Red is better than pink, which is better than blue, and black isn't Jesus at all (in the opinion of the Jesus Seminar, as aggregated under their voting system). Figure pink and red as an estimate of the core. ...

What a strangely disjointed work the Coptic Thomas is, to be sure.
Some bits read like a Taoist alchemist's manual, others like Koans and yet others like a parody.
Still, sifting levels of probable authenticity in teachings attributed to Jesus is a legitimate academic exercise, of course.

eight bits, I was reading about the Pharisee belief of a physical resurrection after your heads up..
Eew.
Anyway, I can't help wondering if it doesn't ultimately derive from Egyptian beliefs and funerary practises.

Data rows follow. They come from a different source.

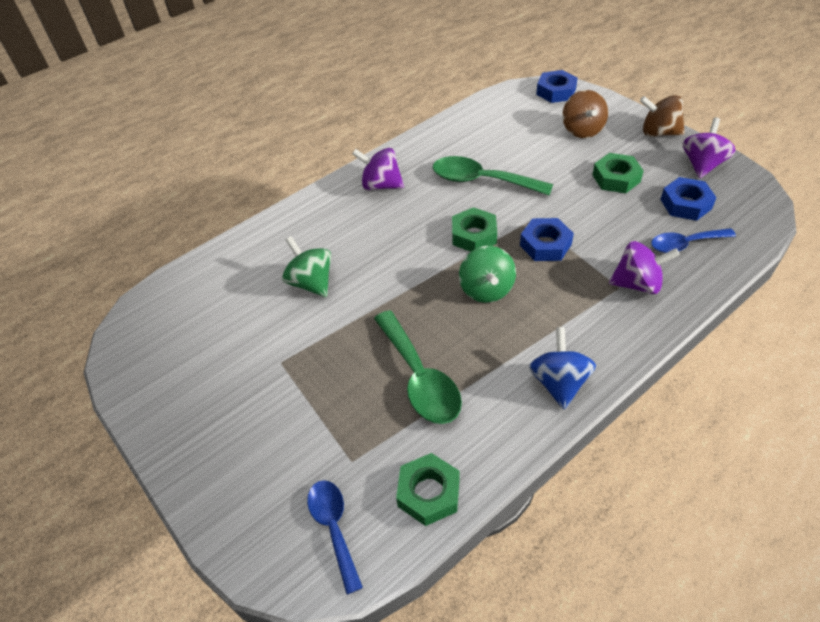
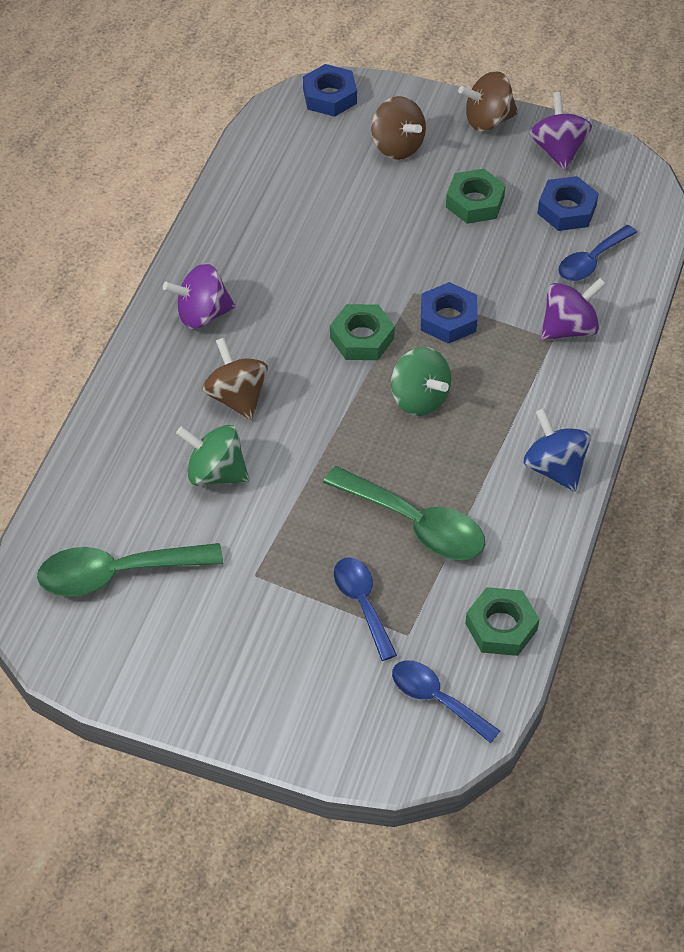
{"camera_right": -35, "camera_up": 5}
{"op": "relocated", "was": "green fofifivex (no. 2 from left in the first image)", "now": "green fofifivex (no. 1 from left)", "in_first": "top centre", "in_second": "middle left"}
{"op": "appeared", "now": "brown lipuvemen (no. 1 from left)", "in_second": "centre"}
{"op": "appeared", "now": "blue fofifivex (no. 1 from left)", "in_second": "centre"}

Off to read more.
 
pakeha

What a strangely disjointed work the Coptic Thomas is, to be sure.Some bits read like a Taoist alchemist's manual, others like Koans and yet others like a parody.
"Wisdom sayings" sometimes don't sound very wise to me. No doubt a spiritual shortcoming.

Anyway, I can't help wondering if it doesn't ultimately derive from Egyptian beliefs and funerary practises. Off to read more.
I don't know. Please let us know what you find.


Ian

The bottom line here is that Paul describes Jesus in miraculous terms.
Right, In Paul's letters, Jesus' miracles begin shortly after he died, when he got a new, improved body - physical but without the annoying constraints of physicality. Paul expects future miracles, too, even longer after Jesus died.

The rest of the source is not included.